- **Exercise**: Word for word, reproduce each line of the data below, omitting every image.

Layout change descriptions:
+===+
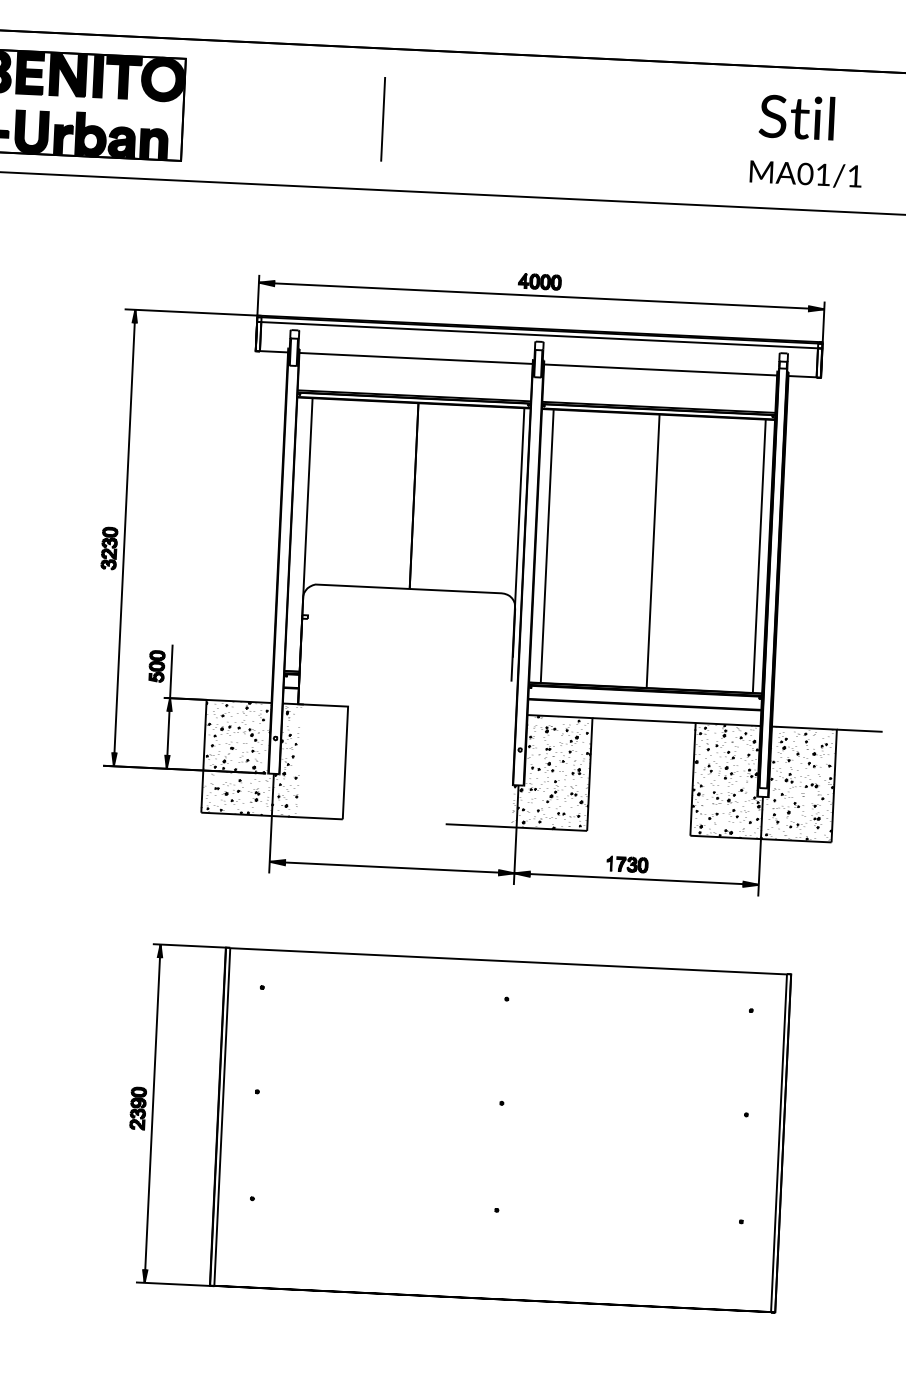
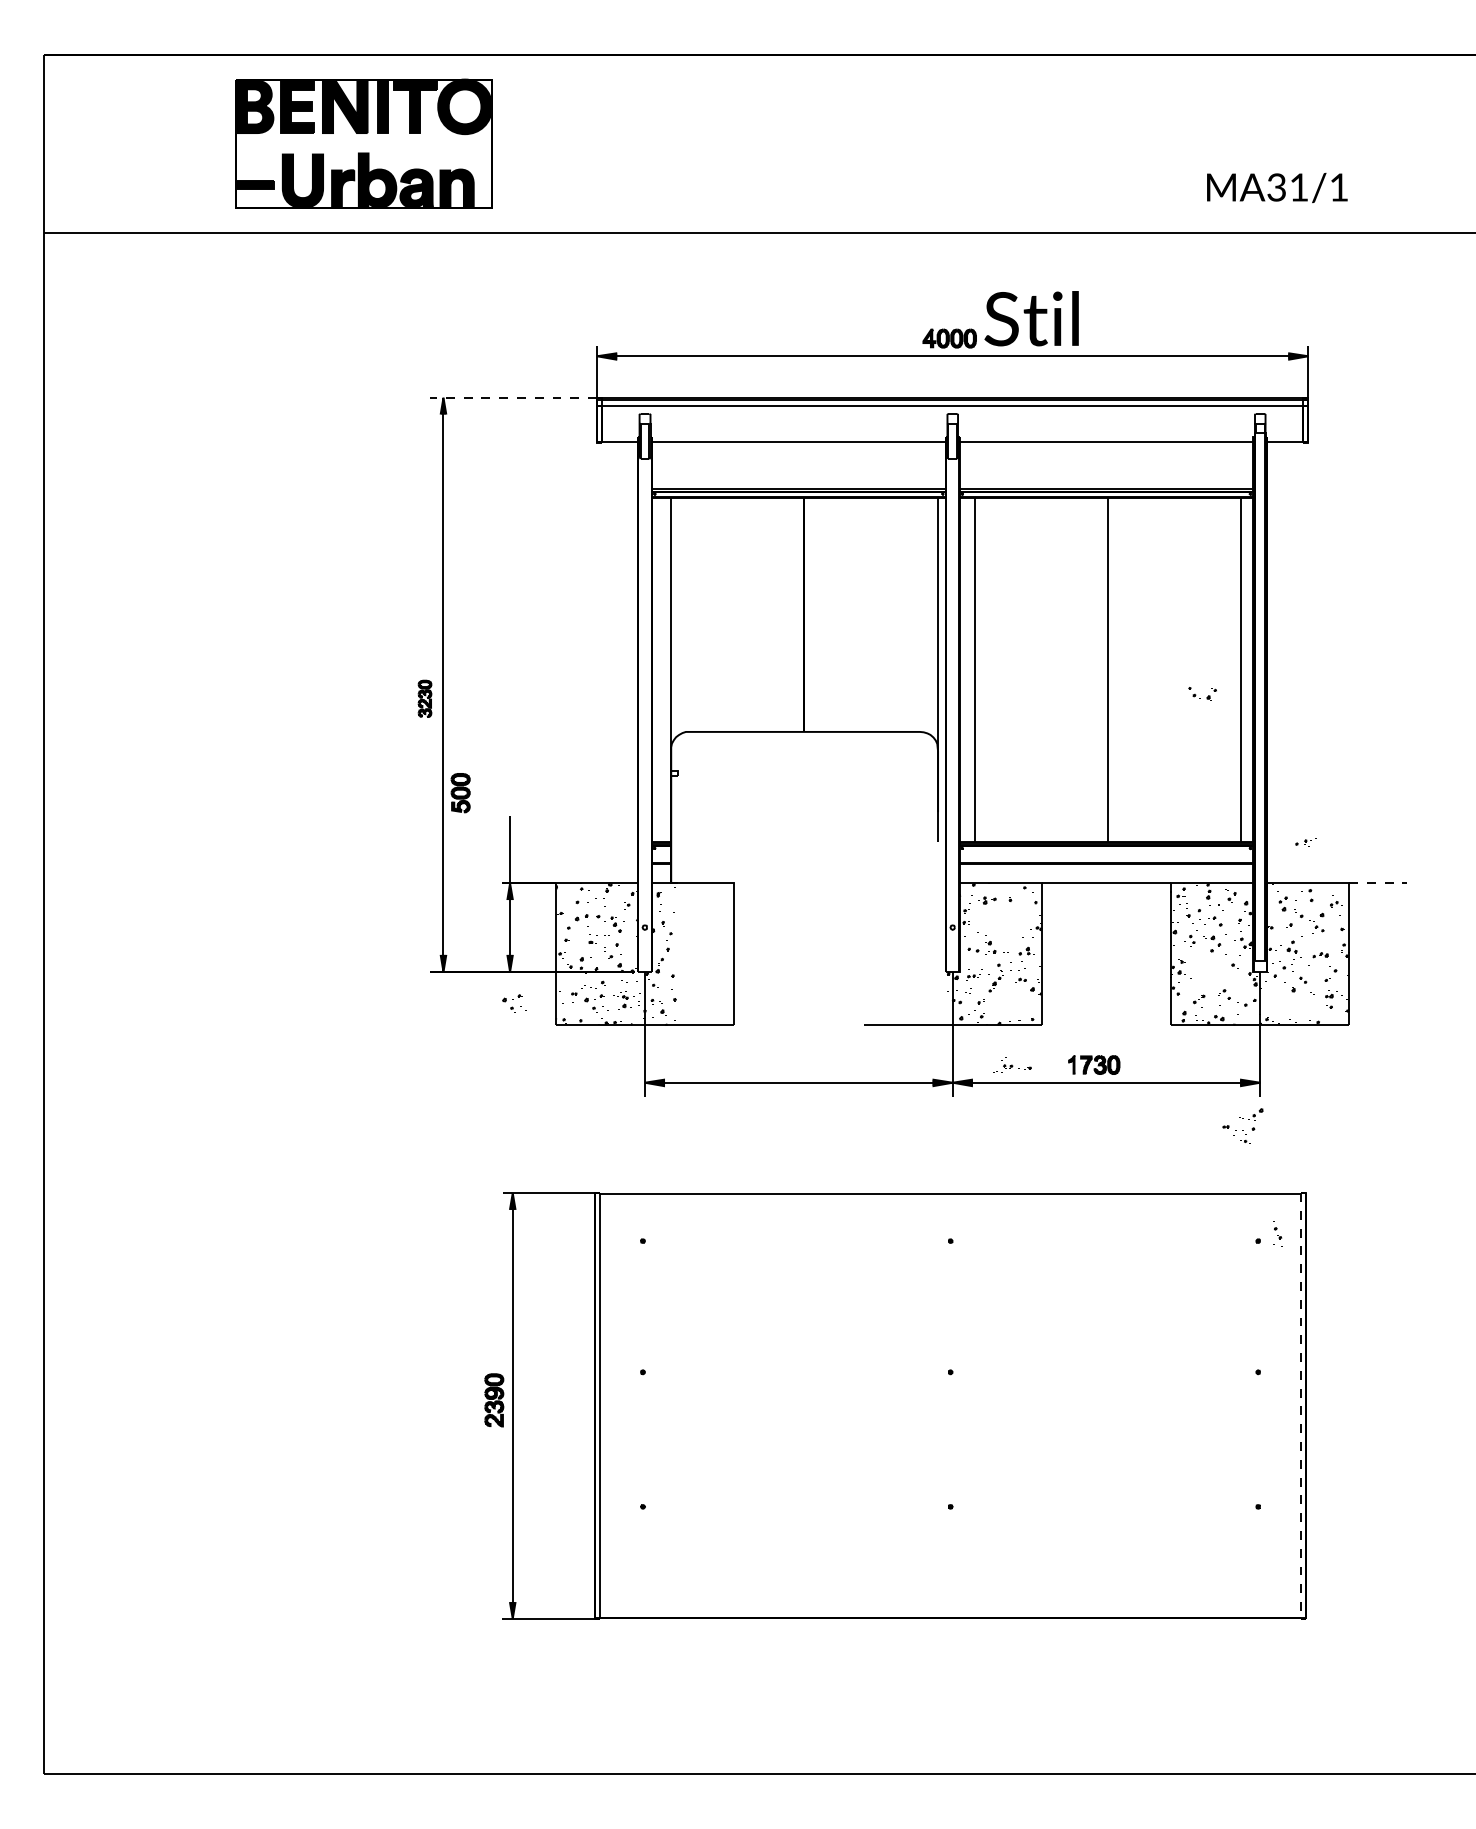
text: (796, 117) -> (1031, 318), moved
line: (382, 119) -> (742, 143), removed
text: (805, 174) -> (1276, 187), MA01/1 -> MA31/1
line: (191, 312) -> (513, 397), solid -> dashed
part: (109, 548) -> (424, 698), size x0.7
part: (156, 666) -> (460, 793), moved
line: (859, 730) -> (1377, 883), solid -> dashed
part: (561, 748) -> (1242, 1125), moved
part: (169, 793) -> (514, 1003), added
part: (724, 797) -> (1202, 693), moved
part: (564, 812) -> (1012, 1064), moved
part: (775, 818) -> (1277, 1233), moved
part: (797, 825) -> (1305, 842), moved
line: (778, 1142) -> (1300, 1405), solid -> dashed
+===+
- **Response**:
text: (796, 117) -> (1031, 318), moved
line: (382, 119) -> (742, 143), removed
text: (805, 174) -> (1276, 187), MA01/1 -> MA31/1
line: (191, 312) -> (513, 397), solid -> dashed
part: (109, 548) -> (424, 698), size x0.7
part: (156, 666) -> (460, 793), moved
line: (859, 730) -> (1377, 883), solid -> dashed
part: (561, 748) -> (1242, 1125), moved
part: (169, 793) -> (514, 1003), added
part: (724, 797) -> (1202, 693), moved
part: (564, 812) -> (1012, 1064), moved
part: (775, 818) -> (1277, 1233), moved
part: (797, 825) -> (1305, 842), moved
line: (778, 1142) -> (1300, 1405), solid -> dashed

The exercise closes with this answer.